A Better Life

The Clock Is Ticking. Why Is It So Hard To Change?

Get comfortable being uncomfortable; change can be worth it.

3 min
By
Haley S

We get one life, at least one like the one we know while on Earth. The average person lives somewhere north of seventy years. That’s 25,550 days. If we look at roughly four decades of “settled down adulthood” from 30–70, we have 14,600 days to make it count. For comparison, during these adult years, the average length of marriage in the US is somewhere around eight years (2,920 blissful days). Have a child? You’ll be raising that sweet little lemon drop to adulthood for 6,570 days.
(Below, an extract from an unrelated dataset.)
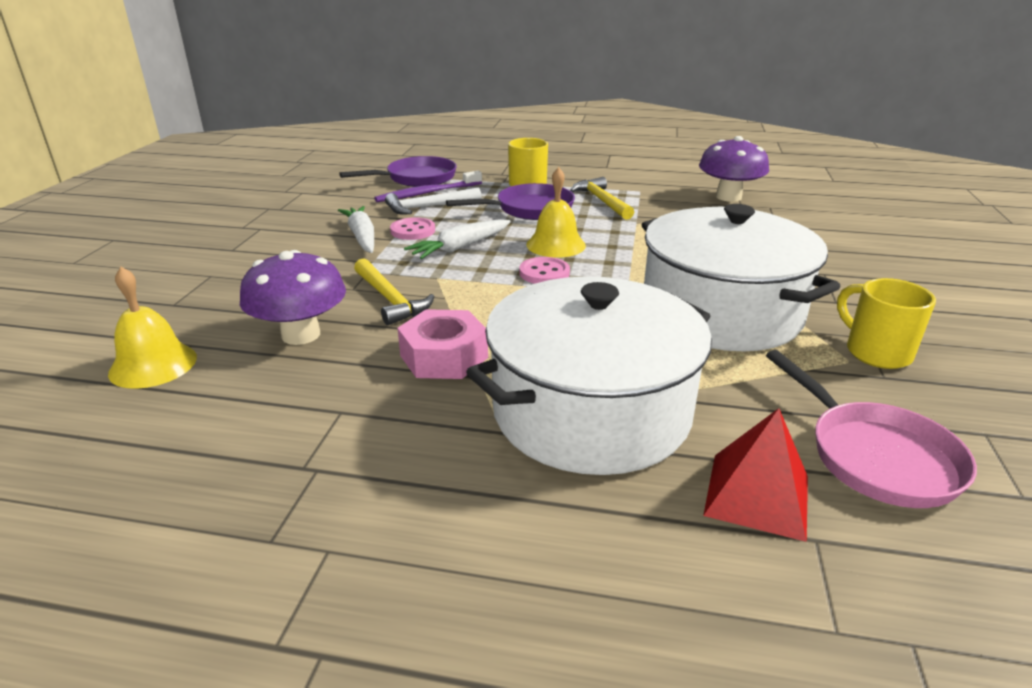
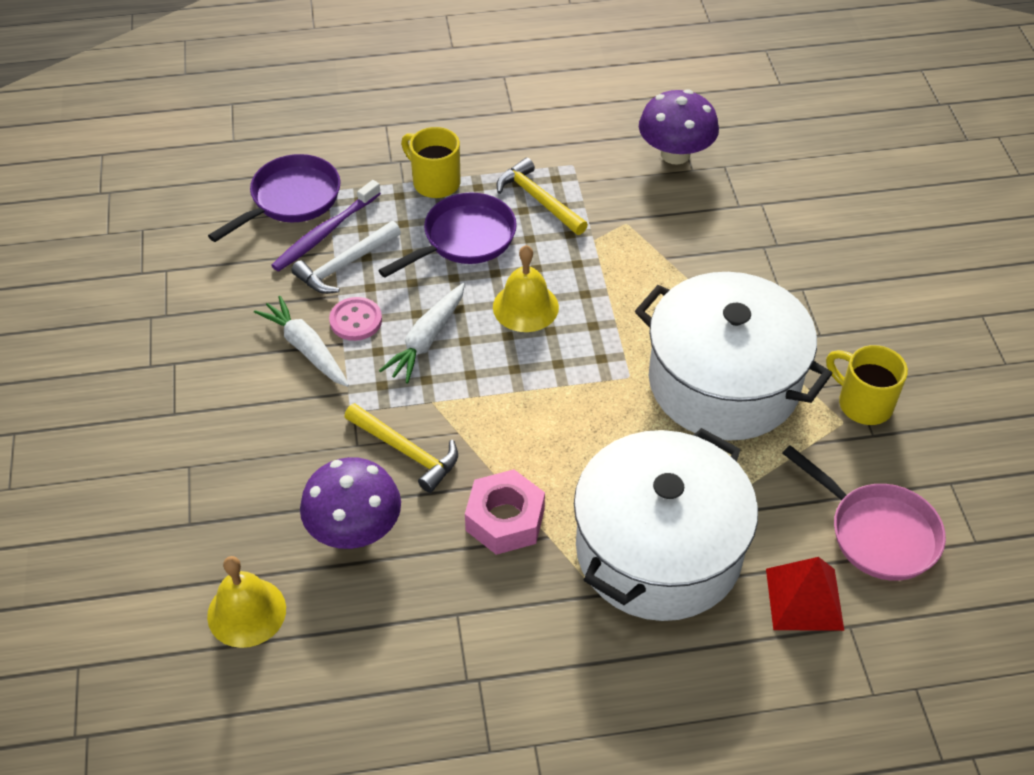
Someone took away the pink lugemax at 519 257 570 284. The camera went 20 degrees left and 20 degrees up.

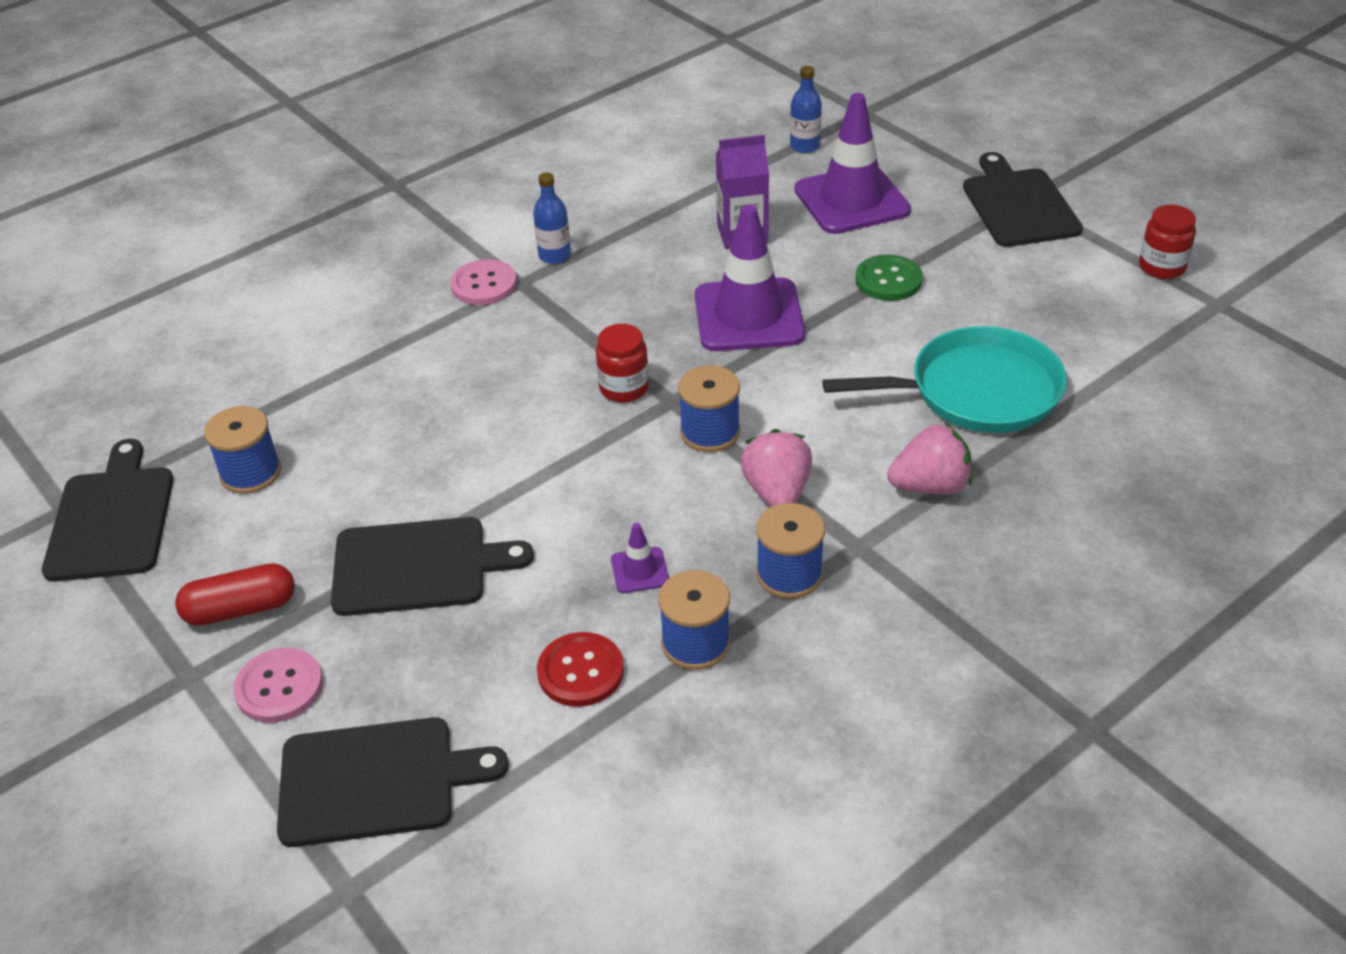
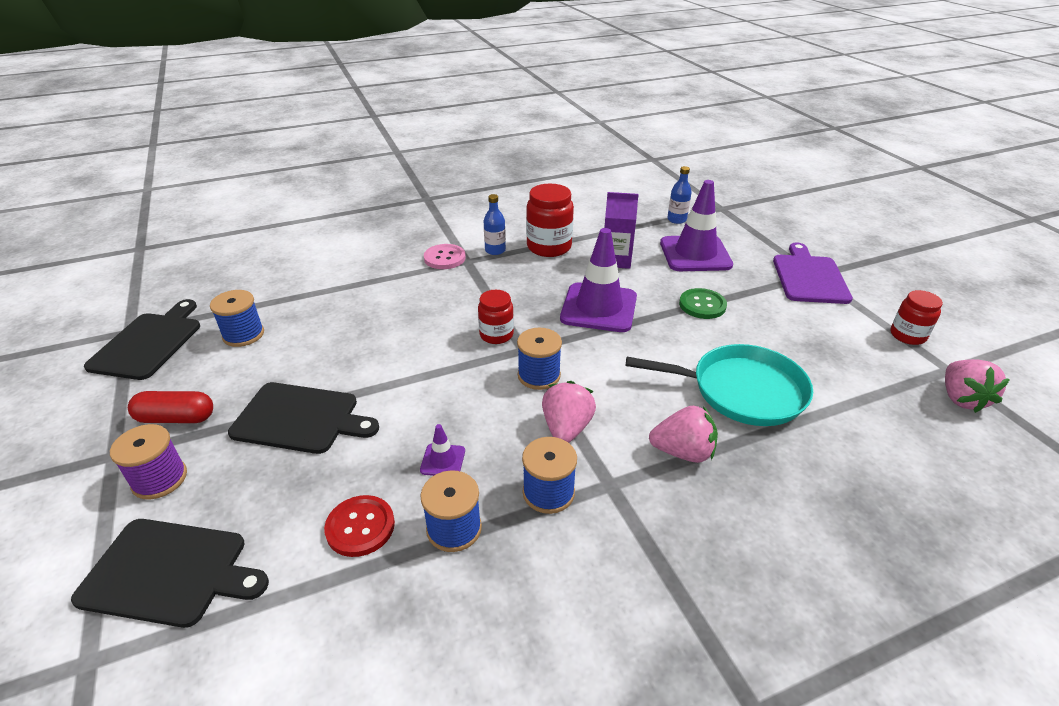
Someone swapped the pink lugemax at 233 648 323 723 for the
Of course parenting doesn’t stop there, and sometimes your kids will wish it stopped sooner, but those are the high-focus years. So, how do we make the most of it?

Midlife Non-Crisis

Let’s say you’re forty-five years old. You now have 9,125 days left until the average person dies. Of course, you could get twenty more years, or 7,300 days added on to that, almost double the time, so let’s just round it to 10,000 days or 1,428 weeks. What could you accomplish in 1,428 weeks? What about just the next decade — all 520 weeks of it? That’s a lot of weeks to do some pretty amazing things.

Think of all the things you would enjoy doing and get really good at in the next ten years if you practiced once a week: cooking, accounting, push-ups, knowing types of fungus, the trumpet, ancient languages, ancient grains, smiling, writing, most anything.

How about just the next fifty-two weeks? What can you get better at doing fifty-two more times? I’m going to go out on a limb and say basically everything.

Don’t Be Afraid Of Doing It

I envision so much life during the next ten years, so much texture, without the sophomoric burden of what everyone else thinks. Like a choose-your-own-adventure book, all I have to do is start moving toward what I want. So why can it be so hard to just get up every day and go head-long into it? My money is on FEAR (and also, realistically, being tired from raising those lemon drops).

Nike told us a long time ago: Just do it! Nike left out the part about how you will need to do a lot of work to figure out what you are afraid of, walk right up to it like a feisty teenager and do what you want anyway.

I see a lot of people become successful (whatever your definition) because they either don’t know they should be afraid of doing something or don’t care. Yes, this fear awareness is a spectrum of too much and not enough, so the key is to find what works, to find what level of courage helps you reach your goals. I don’t need to do extreme sports; they don’t make me happy. So I won’t spend my courage energy on that, but I do have other very achievable goals waiting for me to dig deep into the courage bucket.

Get Comfortable With Uncomfortable

I’ve been practicing making decisions and starting new things, and it’s working pretty well so far. It’s a lot of small steps and once in awhile a few, big, brave ones. But sometimes I waste time dreaming, wondering, worrying, contemplating and not doing. These pauses can be part of the process, but sometimes it’s just fear, protecting me from a primal threat of the past, or protecting me from being uncomfortable. I’m learning to recognize this feeling and look at it like an observer. I’ve also learned it’s OK to be uncomfortable. It won’t last forever, and surely won’t last as long as I anticipate. I’ve learned to stay in it and navigate to the other side, because it’s so worth it.

Take My Own Pictures

When I made an “old school” vision board at the beginning of the year with cut out pictures from magazines, my son asked me, “Why do you have pictures of other people’s houses and vacations on your board?” His comment hit me like a brick. First of all, he thinks we have a pretty good thing going already; there’s a lesson. Second, he’s right. It’s time for me to turn that vision into my reality. There are thirty-two weeks left in the year to replace some of those pictures with my own, and hundreds of chances to practice living.